A fronte del Prefetto colluso col potere mafioso, emerge la figura - di fantasia - del Delegato di polizia Puglisi. Questo personaggio - una proiezione ottocentesca del commissario Montalbano, una vera citazione comunque - esprime invece una profonda e acuta comprensione degli uomini e delle circostanzed el suo paese, di cui fornisce una lettura realistica e veritiera.

Egli infatti teme che l'inaugurazione del teatro possa diventare occasione di tumulto, sia per lo scontento dovuto all'imposizione di un'opera non voluta, sia perché da una settimana si sa che in paese c'è un giovane repubblicano mazziniano, venuto da Roma, dalle idee non tranquillizzanti.

Per questo Puglisi chiede al Questore, che è di Milano, di arrestarlo in modo da prevenire un eventuale gesto che avrebbe potuto scatenare un moto rivoluzionario.

Con motivazioni basate esclusivamente su calcoli di prestigio personale, il Questore preferisce che l'arresto avvenga il giorno dopo l'inaugurazione!

Arriva così il fatidico mercoledì 10 dicembre. Il teatro è pieno di gente ben decisa a manifestare il proprio dissenso, mentre i militi a cavallo ricevono l'ordine tassativo di non far uscire nessuno dal teatro prima che l'opera sia finita. Naturalmente succede di tutto: commenti a voce alta rivolti direttamente ai cantanti sul palco, scambio di battute ironiche fra spettatori dislocati a distanza, un chiasso tremendo, con grande sconcerto per i poveri cantanti. Il trambusto poi aumenta quando, anche fra un atto e l'altro, il Prefetto comanda ai militi di impedire a chiunque di alzarsi dal proprio posto. Ma le signore devono andare in bagno, i mariti protestano... il Prefetto allora acconsente che vadano... accompagnate dai militi!

Il medico Gammacurta, però, non ne può proprio più e riesce ad uscire da un sottopalco, ma quando è fuori e sta girando dietro l'angolo del teatro un milite gli intima l'alt.
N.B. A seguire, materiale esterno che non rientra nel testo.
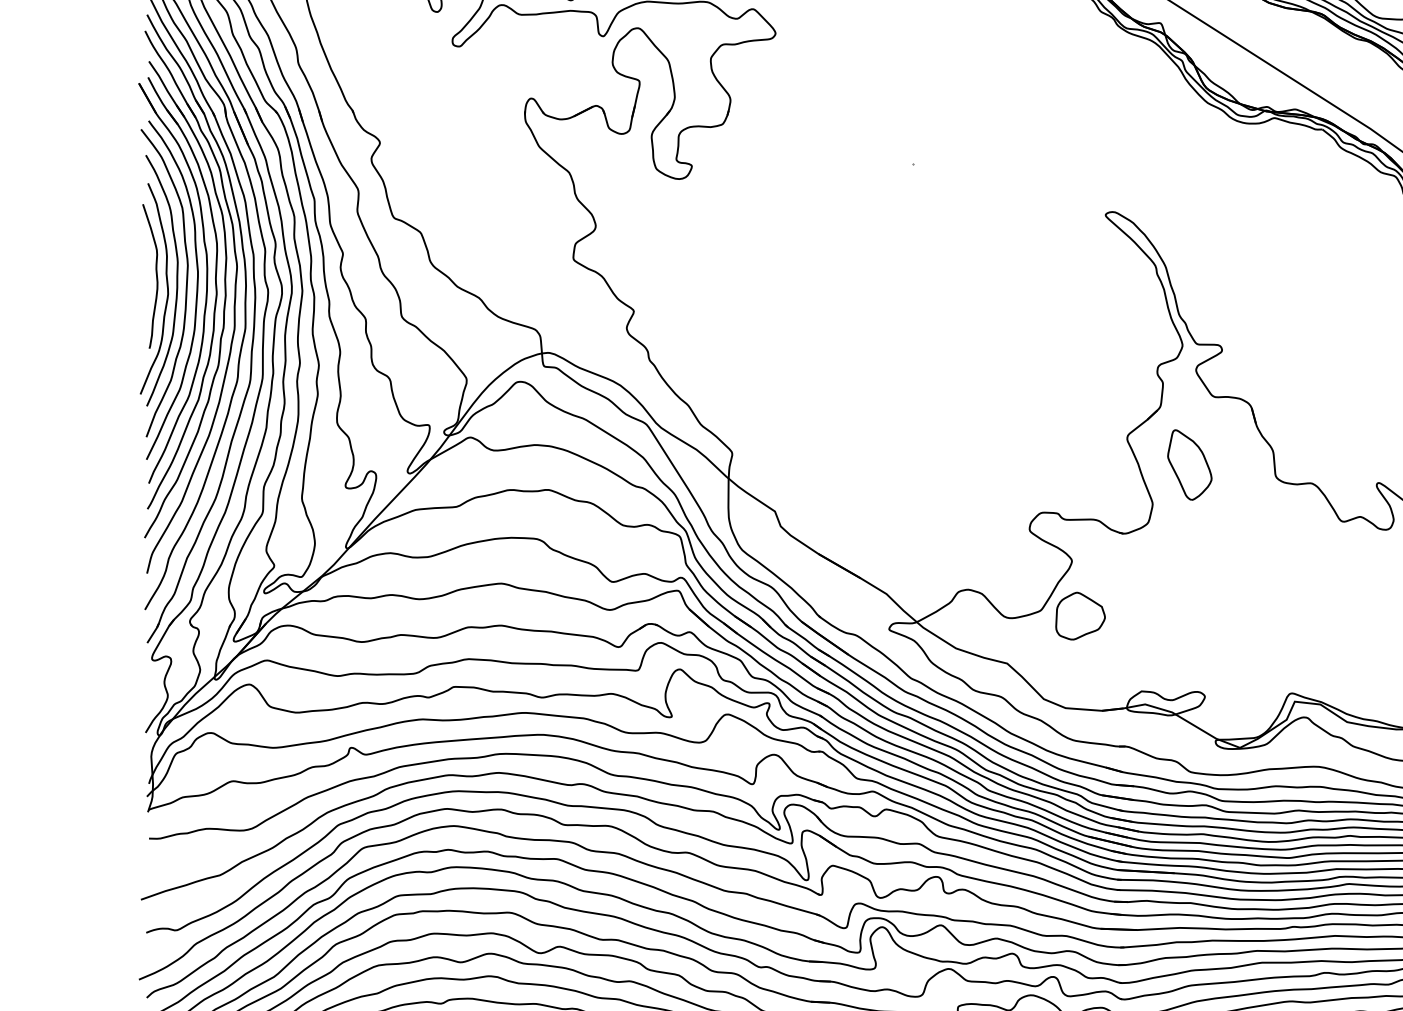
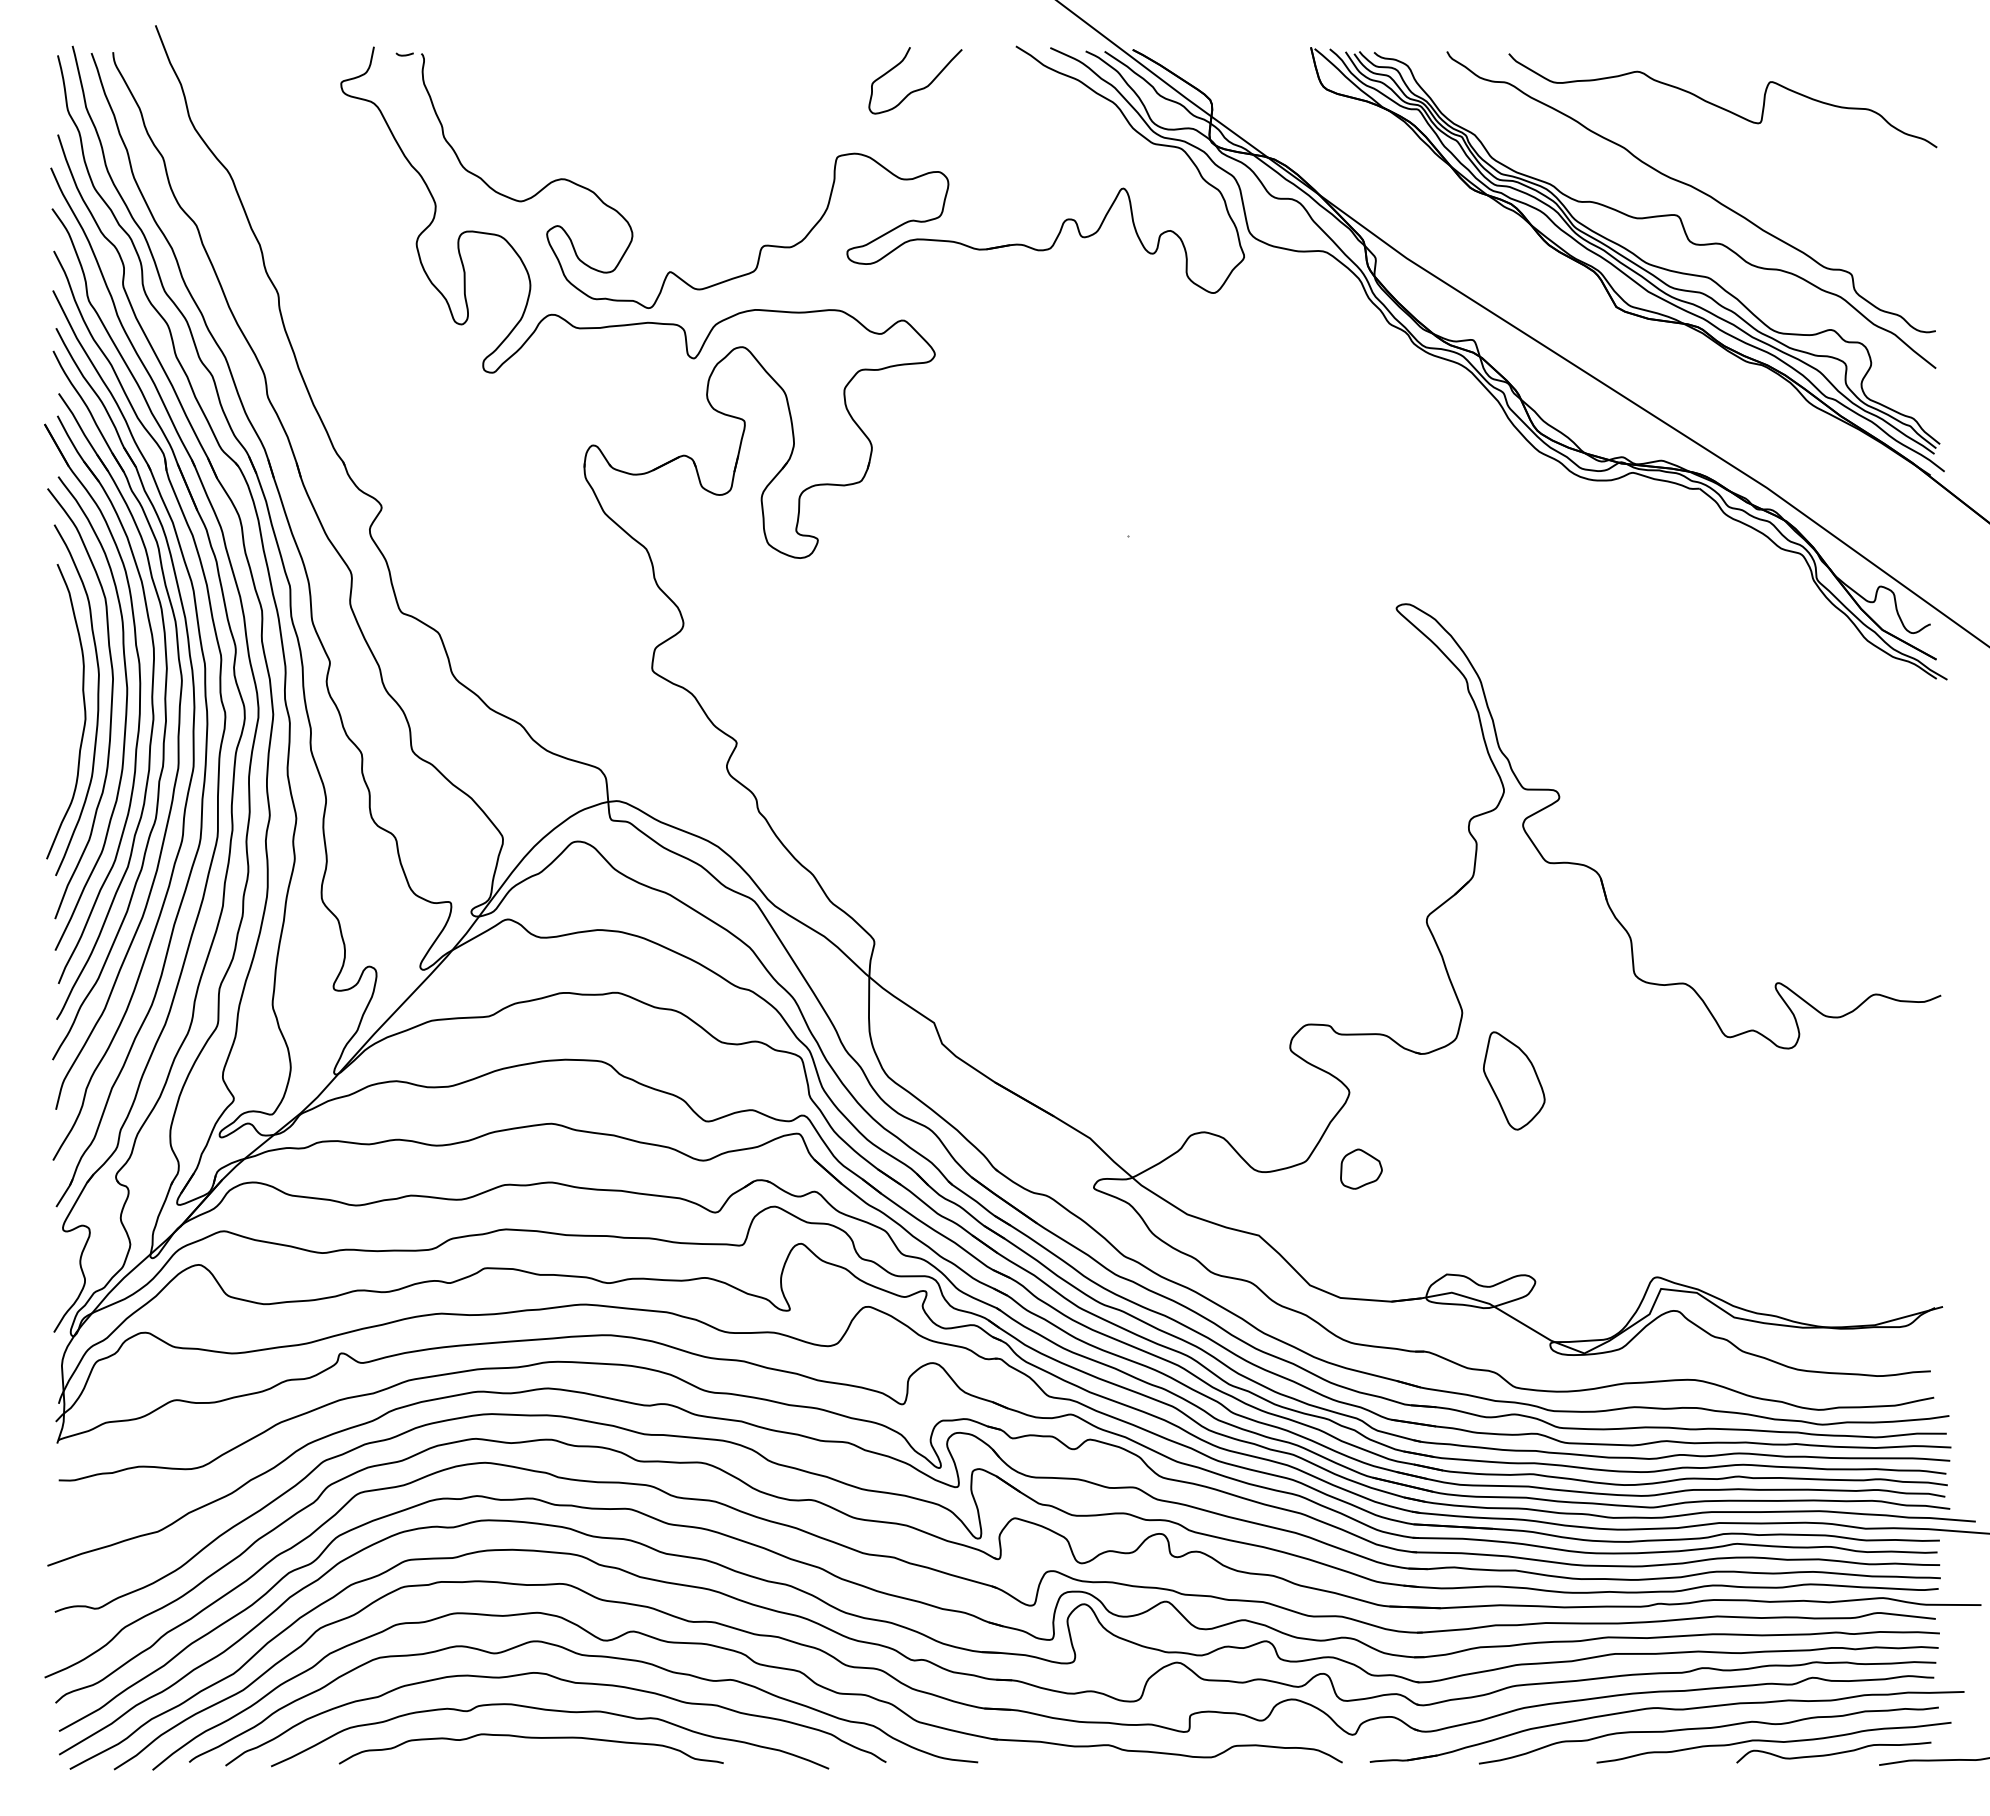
curve: (156, 275) -> (68, 692), removed
part: (1189, 464) -> (1513, 1080), moved
part: (1080, 615) -> (1361, 1168), size x0.6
Non se ne cura e il milite spara. Intanto in teatro inizia il terzo atto. La soprano è molto agitata. Si sta preparando per un acuto, quando esplode uno sparo e allora l'aria trattenuta le esce in una stecca mai udita prima. Contemporaneamente si sente l'urlo potentissimo di una signora e un boato che fa gridare in sala: "è una bomba!"
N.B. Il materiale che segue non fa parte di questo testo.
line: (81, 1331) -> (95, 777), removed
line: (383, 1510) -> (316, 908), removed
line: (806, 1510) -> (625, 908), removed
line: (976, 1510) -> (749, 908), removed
Si può immaginare il caos che ne nasce, caos accentuato dal fatto che il capitano dei militi aveva anche chiuso a chiave dall'esterno tutti i palchi.

Lo sparo era quello di un milite che, per un colpo di sonno improvviso, si era afflosciato ferendosi con la sua stessa arma; la paura poi generata dallo sparo aveva spinto i musicisti dell'orchestra a gettare a terra i loro strumenti che, data anche la loro posizione e l'acustica del teatro, avevano procurato l'effetto bomba.

In tutto questo bailamme il povero delegato Puglisi si riempie di rabbia e aumenta la sua ostilità verso i suoi ottusi superiori. Alla fine la gente - tra urla, improperi e svenimenti delle signore - riesce ad andarsene, ma dopo due ore il teatro va in fiamme e l'incendio si propaga anche nella casa vicina abitata al primo piano da una vecchia signora, che viene salvata a forza, e al secondo piano da Riguccio Concetta vedova Lo Russo, che però non si fa sentire. Le fiamme comunque non arrivano al secondo piano grazie all'intervento del marchingegno creato dall'ingegnere tedesco, Fridolin Hoffer, che finalmente può sperimentare la sua invenzione che da tanto desidera brevettare. L'incendio del teatro viene attribuito a un mozzicone di sigaro, ma sin dal primo sopralluogo il delegato Puglisi ne coglie l'origine dolosa.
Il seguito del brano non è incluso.